Mary the New Eve

Carlos Overstreet's picture

A Blessed Feast of the Conception of the All-Holy Mother of God to all of you!

Before I was Catholic, the person of Mary seemed so strange. Who is this woman whom Catholics adore so much. Why do they speak of consecrating their hearts to her, and bowing low to her name, and wailing at her image. Is it not God whom we are to adore with our whole heart?

Mary is honored because of what she represents for us. She is the example for Christians, showing us what a synergy of our lives with God’s is to be like. Her desires, and her will, completely and freely embraced the will of God. Her beautiful words to the Archangel Gabriel confess this truth: “Let it be done to me according to your word.” (Luke 1:38) In this fashion she calls all of us to follow her example, taking upon ourselves the yoke of Christ that is “light and easy” (Matt 11:30).

Just as Eve was made from the flesh of Adam, and it was Eve who tempted Adam into death. Mary’s own flesh is given to Christ, and it is through Mary’s love for God that Christ comes into the world, undoing the fall of man. Through her we are no longer the “poor banished children of Eve.”

Things began to make a bit more sense for me. How could I not rejoice in her life if through her God's saving act is accomplished? What's more is she chose to be God's helpmate, as Eve was Adam's. We saw this proclaimed at the Feast of her Entrance into the Temple. The child Mary, enters into God's abode, and desires not only to follow God, but to do all she can to help mankind. 

Saint Gregory Palamas (14th C.) in his homily on the Entrance of the Mother of God into the Temple says this of Mary's faithfulness:

"With profound understanding she listened to the writings of Moses and the revelations of the other prophets when, every Saturday, all the people gathered outside, as the Law ordained. She learned about Adam and Eve and everything that happened to them: how they were brought out of non-being, settled in paradise and given a commandment there; about the evil one's ruinous counsel and the resulting theft; about their expulsion from paradise on that account, the loss of immortality and the change to this way of life full of pain.

She saw that as time passed, life continued under the inherited curse and grew even worse, God's creature made in His image was estranged from the Creator and became more and more closely associated with the one who had evilly schemed to crush him. No one was capable of putting an end to this impulse which brings destruction on all men alike, or to the uncheckable rush of humankind towards hell.

When the holy Virgin heard and understood this, she was filled with pity for humanity and, with the aim of finding a remedy to counteract this great affliction, she resolved at once to turn with her whole mind to God. She took it upon herself to represent us, to constrain Him Who is above compulsion, and quickly draw Him towards us, that He might remove the curse from among us, halt the advance of the fire burning men's souls, weaken our enemies, answer our prayers, shine upon us with light that never sets and, having healed our sickness, unite His creatures with Himself."

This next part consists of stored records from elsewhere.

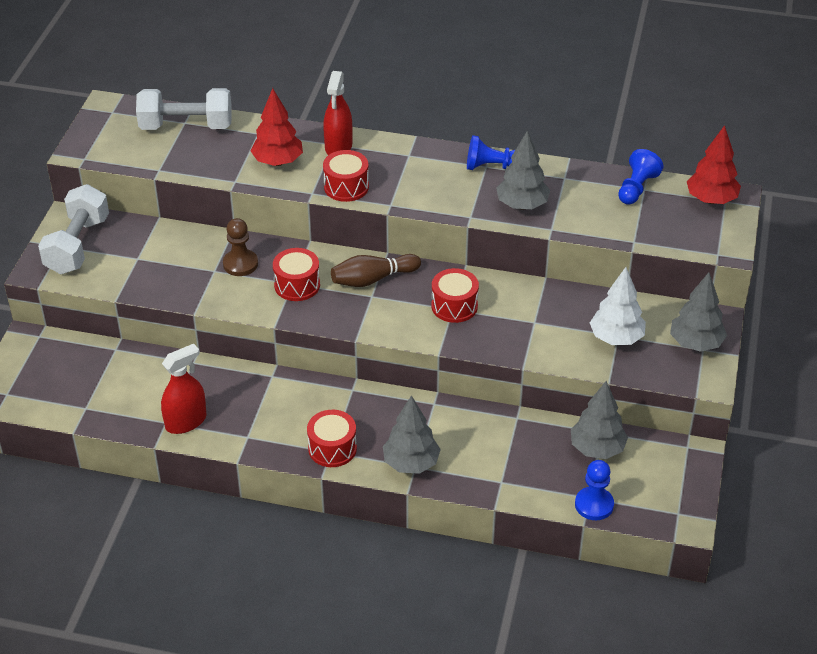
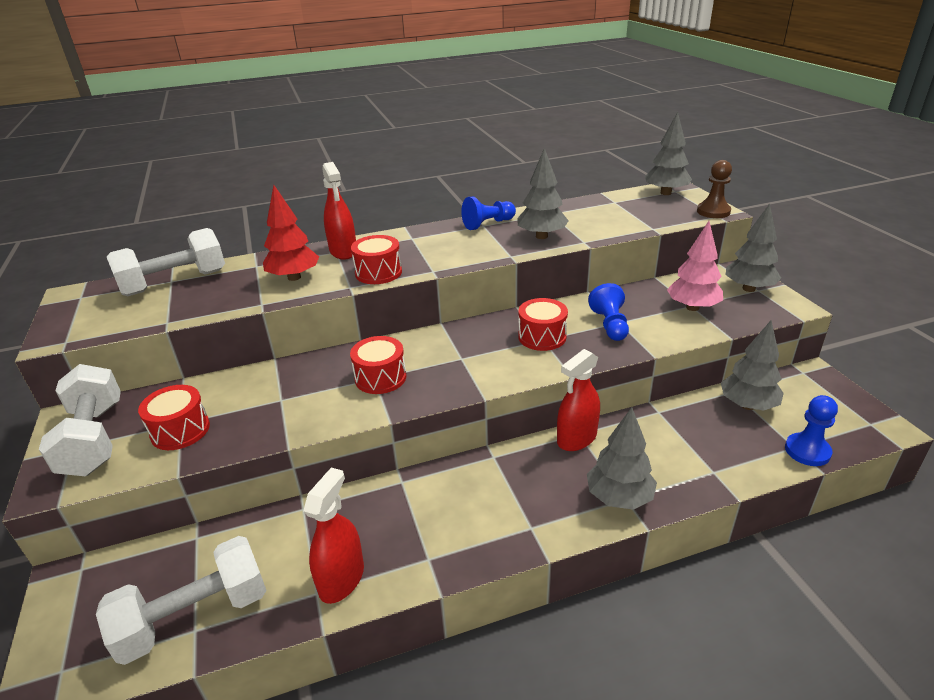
camera: 30 degrees left, 10 degrees down
(89, 400) = (195, 616): none -> white dumbbell
(240, 264) = (305, 383): brown pawn -> brown pawn (713, 211)
(332, 448) = (530, 523): red drum -> red drum (180, 430)
(373, 279) = (449, 345): brown bowling pin -> none
(428, 406) = (577, 438): none -> red spray bottle
(616, 338) = (692, 307): white tree -> pink tree
(636, 188) = (609, 203): blue pawn -> blue pawn (610, 325)
(711, 199) = (665, 193): red tree -> grey tree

All honor we give to Mary (and all the saints) is in fact honor given to God. As Mary herself confessed “I am the handmaid of the Lord”, so all the saints have become servants to Christ, and in their humility, they pass on the veneration rendered to them to God. As Saint Paul confesses “it is no longer I who live, but Christ who lives in me” (Gal 2:20). Who else could be so noble and pure, but the birth-giver of the Lord (Theotokos).

Today proclaims Saint Andrew of Crete (7th C.): “Humanity recovers it’s ancient privileges” and by her “the Transfiguration of our nature begins. Saint Nicholas Cabasilas (14th C.) speaking about the effects of the fall says we are “inheritors of the old leaven”, but that Mary was the originator of the “new leaven” for humanity, bearing for us the bread of life, who is Christ.

Let us celebrate this wonderful and beautiful feast! The days are darker, the nights are colder, but the Church has given us this day for warmth of the heart: to drink to gladden our spirit, to feast for merriment, to rejoice with Christian company, and to receive the Holy and Life-Giving Mysteries of Faith, which were only possible by the graciousness, the humility, and the love, that the All-Holy Theotokos and Ever-Virgin Mary had for God and His people.